Totally cool this living in a ski town, ha? You do wear at least ankle high waterproof footwear all day every day? It keeps your feet dry while you reach over the hood to claw the semi-frozen sludge off the windshield wipers that has made using them worse rather than better. Of course, if you happen to look up while one of your friends drives by and waves you usually get soaked. That is, assuming your completely waterproof coat hasn't already given way to the cold moisture being pressed into it by your leaning over the hood, because you are never tall enough to reach any other way. Never mind, you often get an eyeful from your friend's passing vehicle. Now, you have to be hitch hiking down the highway to really appreciate the full immensity of the repulsiveness of this shit. I do apologise for using very simple, plain language, but you will get my point in a moment. You see, the greater the depth of slop on the road, the faster the semis go. The faster they go, the further they throw the slop. This reduces the amount left for the plow trucks, and nets a cost saving. So here you are, hitch hiking back to town because your vehicle is in the ditch someplace. If you say this never happens to you, you are a liar, pure and simple. If you are a greenhorn, you will gleefully protrude your arm to the approaching semi, only to net the exact opposite of what you want. If anything, it will speed up, so as to avoid having to look at you any longer. The correct move is to head for the snowbank and dive over it. The seasoned ski-towner will head for the opposite side of the road, and take a header over that snowbank to boot. Failure to execute one of these courses of action, and promptly, results in being plastered with an icy, semi-liquid sheet of black filth that can take a month to get out of your clothes, if ever at all. Snow - white? Sorry, you got out on the wrong planet. As for your own vehicle, well now - however smart and well equipped you think you are, or were, you are going to need someone smarter and better equipped to get you out. Probably more expensive too. All this of course after you have missed the vitally important thing you were off to do in the beginning. Whether it's going skiing, doing the grocery shopping, burying your grandmother, collecting a pay cheque, robbing a bank, or making a hot date, it's always vitally important. Get it clear in your head, there is just no such thing as a convenient time to go into the ditch.

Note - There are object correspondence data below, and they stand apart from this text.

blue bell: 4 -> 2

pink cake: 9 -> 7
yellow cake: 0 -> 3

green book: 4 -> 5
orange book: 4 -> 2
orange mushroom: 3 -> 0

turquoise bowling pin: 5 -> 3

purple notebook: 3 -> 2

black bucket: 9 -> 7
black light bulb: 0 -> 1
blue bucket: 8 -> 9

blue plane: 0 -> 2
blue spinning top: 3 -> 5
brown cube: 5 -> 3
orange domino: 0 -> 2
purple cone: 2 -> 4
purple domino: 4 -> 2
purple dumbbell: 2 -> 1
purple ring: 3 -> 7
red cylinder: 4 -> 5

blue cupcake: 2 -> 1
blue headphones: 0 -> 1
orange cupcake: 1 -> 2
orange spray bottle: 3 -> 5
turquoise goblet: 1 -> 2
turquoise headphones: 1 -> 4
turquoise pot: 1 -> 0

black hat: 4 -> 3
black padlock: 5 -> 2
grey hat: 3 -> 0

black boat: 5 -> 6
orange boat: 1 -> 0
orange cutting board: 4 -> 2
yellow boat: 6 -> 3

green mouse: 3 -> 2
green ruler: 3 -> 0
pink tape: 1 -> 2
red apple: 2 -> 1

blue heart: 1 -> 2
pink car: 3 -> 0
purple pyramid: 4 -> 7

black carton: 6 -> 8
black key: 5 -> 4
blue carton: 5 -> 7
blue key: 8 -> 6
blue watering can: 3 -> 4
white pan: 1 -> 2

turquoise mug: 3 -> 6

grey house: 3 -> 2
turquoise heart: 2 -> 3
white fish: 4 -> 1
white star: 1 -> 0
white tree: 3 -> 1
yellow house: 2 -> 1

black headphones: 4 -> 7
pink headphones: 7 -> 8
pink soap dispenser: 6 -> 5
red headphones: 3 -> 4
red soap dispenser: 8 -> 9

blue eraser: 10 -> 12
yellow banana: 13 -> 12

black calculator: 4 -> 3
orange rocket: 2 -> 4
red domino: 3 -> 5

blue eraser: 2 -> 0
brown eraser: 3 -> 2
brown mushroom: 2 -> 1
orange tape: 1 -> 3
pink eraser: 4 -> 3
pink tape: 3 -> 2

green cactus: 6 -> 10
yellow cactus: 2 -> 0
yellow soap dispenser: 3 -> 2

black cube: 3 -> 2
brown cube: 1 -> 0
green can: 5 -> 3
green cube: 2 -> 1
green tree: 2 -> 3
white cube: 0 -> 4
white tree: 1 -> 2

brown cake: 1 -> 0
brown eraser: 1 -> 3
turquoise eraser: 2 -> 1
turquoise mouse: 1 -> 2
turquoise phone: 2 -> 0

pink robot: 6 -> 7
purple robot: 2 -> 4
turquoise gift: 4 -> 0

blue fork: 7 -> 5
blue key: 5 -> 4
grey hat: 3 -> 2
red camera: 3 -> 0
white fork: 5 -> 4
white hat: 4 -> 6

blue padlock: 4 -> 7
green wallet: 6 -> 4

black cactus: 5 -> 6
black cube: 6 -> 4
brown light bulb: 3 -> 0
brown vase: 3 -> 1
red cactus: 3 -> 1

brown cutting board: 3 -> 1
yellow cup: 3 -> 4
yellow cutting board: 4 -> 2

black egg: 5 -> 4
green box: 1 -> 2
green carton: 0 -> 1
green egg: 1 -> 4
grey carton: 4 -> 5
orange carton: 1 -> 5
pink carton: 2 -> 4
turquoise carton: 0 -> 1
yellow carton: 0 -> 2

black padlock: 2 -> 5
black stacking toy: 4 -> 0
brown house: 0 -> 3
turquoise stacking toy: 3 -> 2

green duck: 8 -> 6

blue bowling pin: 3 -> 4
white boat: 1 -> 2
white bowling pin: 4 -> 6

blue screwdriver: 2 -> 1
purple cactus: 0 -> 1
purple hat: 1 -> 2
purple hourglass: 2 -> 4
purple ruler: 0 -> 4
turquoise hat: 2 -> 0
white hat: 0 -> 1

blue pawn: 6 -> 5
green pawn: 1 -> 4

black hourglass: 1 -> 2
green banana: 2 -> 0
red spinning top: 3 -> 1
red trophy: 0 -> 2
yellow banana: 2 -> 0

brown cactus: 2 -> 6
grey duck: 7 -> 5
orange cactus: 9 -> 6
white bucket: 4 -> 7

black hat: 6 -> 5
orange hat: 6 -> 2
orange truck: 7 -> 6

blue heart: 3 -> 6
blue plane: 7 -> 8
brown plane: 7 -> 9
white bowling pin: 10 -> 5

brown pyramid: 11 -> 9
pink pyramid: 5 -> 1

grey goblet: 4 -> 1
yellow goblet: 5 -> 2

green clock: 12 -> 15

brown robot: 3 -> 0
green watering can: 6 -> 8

As for this stuff called snow, there's a good reason the Innuit have no single word for it, since aside from on mountaintops, a good deal of the time it's anything else but, ice and water being the most common. There are streets within these mountain towns where it seems you need hip waders to get out of a car, and that if it weren't for the parked vehicles, you could paddle a canoe down the gutters. Question: Do you need a driving licence to paddle a canoe down a public street?

But hey, if you can manage not to go into the ditch, and can afford the sort of 4WD vehicle that can swim through a good foot plus of fresh white stuff - yup, it does exist some days - after managing to get out of the driveway, that is, which if you live on a school bus route can be not so easy as those roads are well up on the list for snow plowing, then there is gold at the end of the rainbow. Actually, most of that gold will go into the fuel tank that is needed to power the machine that is needed to make it that you can actually get anything without either tracks or wheels about 3 feet diameter out of the driveway and onto the road.

Of course, you can bypass all of this by living right at the ski area, not just in the town. This mostly means you have to be rich, which has always eliminated me, or you end up serving anything from coffee & muffins to lift tickets or chairs to those who have made it there on pow mornings. Your time off will be when it's quiet, as in raining or bullet proof. See, I don't really have a single word for snow either.